From here you can click on “Structured workouts” and build your running workout. On the left select Duration Type such as “Time”, and Target Type in this case “Heart Rate”. At the top of the page, I always click on the box for “Show Step Messages” as I like to add comments on each step, so my athletes know what they are doing or the targets they are striving for.

For the Warmup, I selected “Open/Lap Button” so the athlete can do their normal warm-up and then press the lap button on their watch to skip forward to the first interval once they have finished.

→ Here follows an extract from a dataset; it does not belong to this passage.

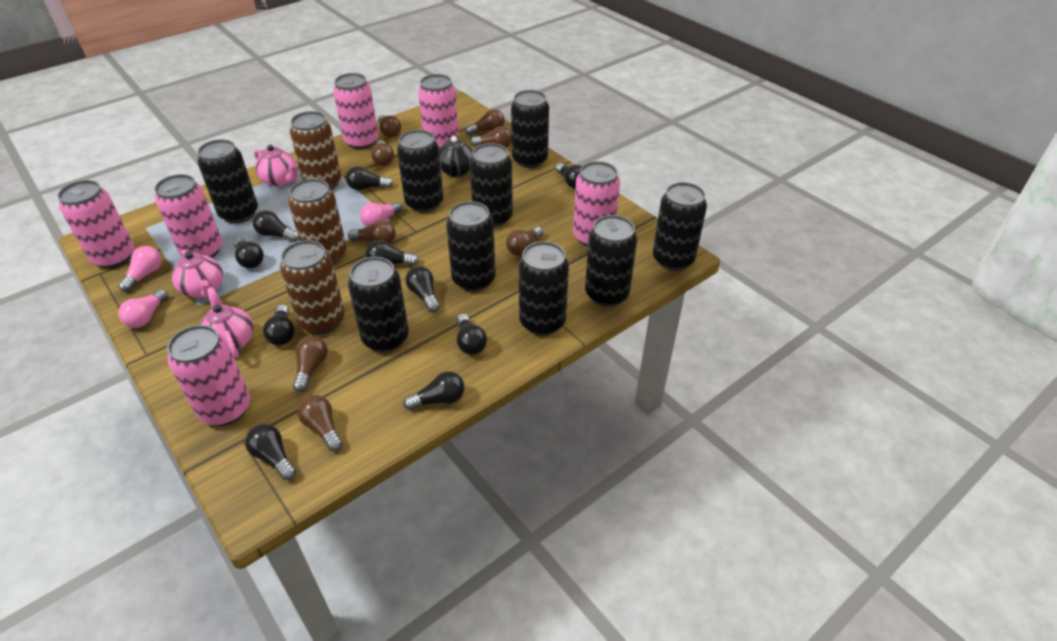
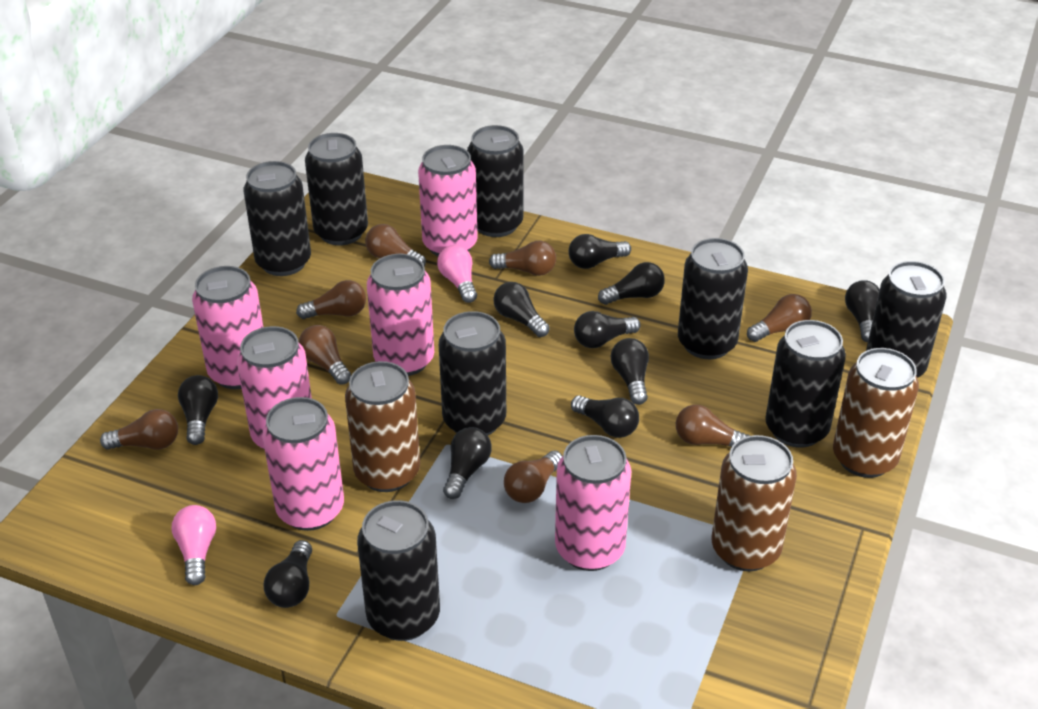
black can: 9 -> 8
black teapot: 1 -> 0
pink light bulb: 3 -> 2
pink teapot: 3 -> 0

All athletes are different, and some need a long warm-up whereas some prefer a shorter one so this gives them the flexibility to do their own preferred routine.

In this session we next have 8 rounds of Tabata, so I selected “Add Repeat” and entered the 20-second max sprint effort then 10 seconds of rest with the repeat set to 8.

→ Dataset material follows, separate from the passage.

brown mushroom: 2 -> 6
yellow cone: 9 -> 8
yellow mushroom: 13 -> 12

I then added the next 10 minutes Z2 effort and entered the details for the warm down.

Then it’s always good to add some videos for things like running drills and post-run stretching and foam rolling.

Open/Lap Button

Screen showing Open/Lap Button selected, Duration Type set to “Time” and Target Type set to “Heart Rate”

This is now ready to save and share with your athlete. In the athlete view below you can see that the athlete has the option to send to their Garmin Connect calendar to show on their watch.

Garmin Schedule

When the athlete opens up their Garmin Connect App this shows what it looks like:

Athlete Calendar

Show Workout

                   Clicking on the Workout with Show the Detail and that it’s been sent from Training Tilt

This will now appear on your athlete's watch when they send the workout to their device from the Garmin Connect console and sync their watch. 

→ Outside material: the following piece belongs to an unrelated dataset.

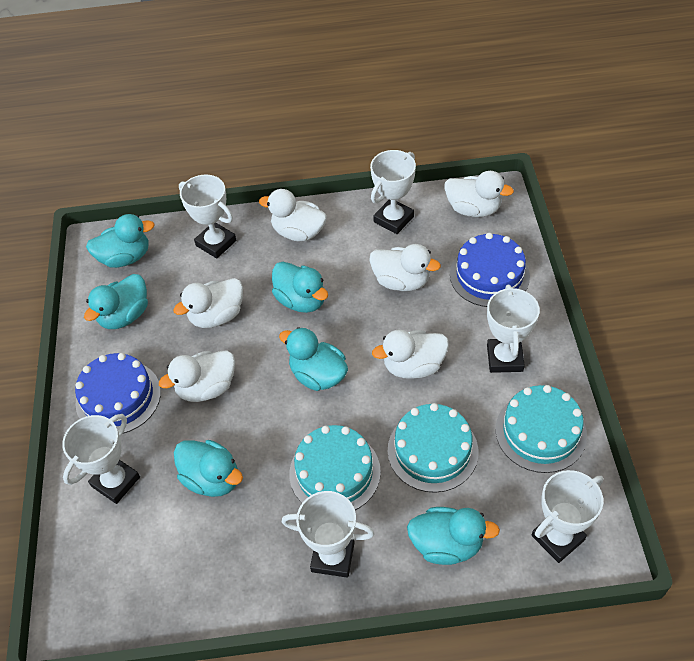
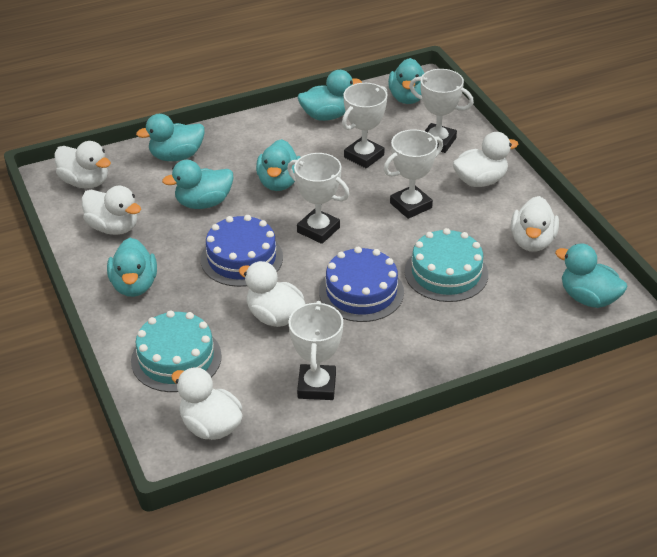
turquoise cake: 3 -> 2
turquoise duck: 6 -> 7
white trophy: 6 -> 5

                                                 Screen in Garmin Connect showing the “sync” symbol

Once the workout is sent and synced with your watch, they will be able to select the workout from their watch and follow along with the workout – no more written running session plans! This is what the Tabata workout looks like on my Garmin Fenix 5:


Tabata workout created in Training Tilt on my Garmin watch

Why You and Your Athlete Clients will Love the Training Tilt structured running workouts

Your athletes will love you creating structured run workouts for them, here’s why:

  1. They can use them right from their Garmin device without having to print out their workout. They just need to send it to their Garmin calendar and sync it with their watch. This can be sent automatically using Training Tilt settings or by the athlete from the workout file within Training Tilt. 
  2. They can use them on Zwift if they need to run inside on a treadmill, straight from a ZWO file. You can add motivational notes for your athlete which will appear on their screen!
  3. The workouts automatically adjust to your athlete’s profile training zones (Power, Heart Rate or Pace) so they know they are training at the intensity level specific to them.
  4. You can write individualised sessions with Time or Distance durations, whatever you or your athletes prefer.
  5. Avoid your athlete over or under training by delivering precise session targets. This means they are more likely to meet their race goals.
  6. Session targets are flexible and can be based on Heart Rate, Power, Pace or Speed – whatever your athlete prefers.
  7. You will appreciate how you can re-use the sessions with many athletes and customise them to their needs and save them as another workout thus building your library of sessions. 
  8. You can include videos that show the drills, warmup, warm down, foam rolling and any areas you would like them to focus on.

My athletes are really enjoying this new feature and they are really loving the little motivational notes I put on their screen when they are running around Watopia on Zwift! It gives the workout a personal touch that athletes appreciate and makes you stand out from other coaches.

Karen Parnell is a Level 3 British Triathlon and IRONMAN Certified Coach, NASM Personal Trainer and Sports Technology Writer.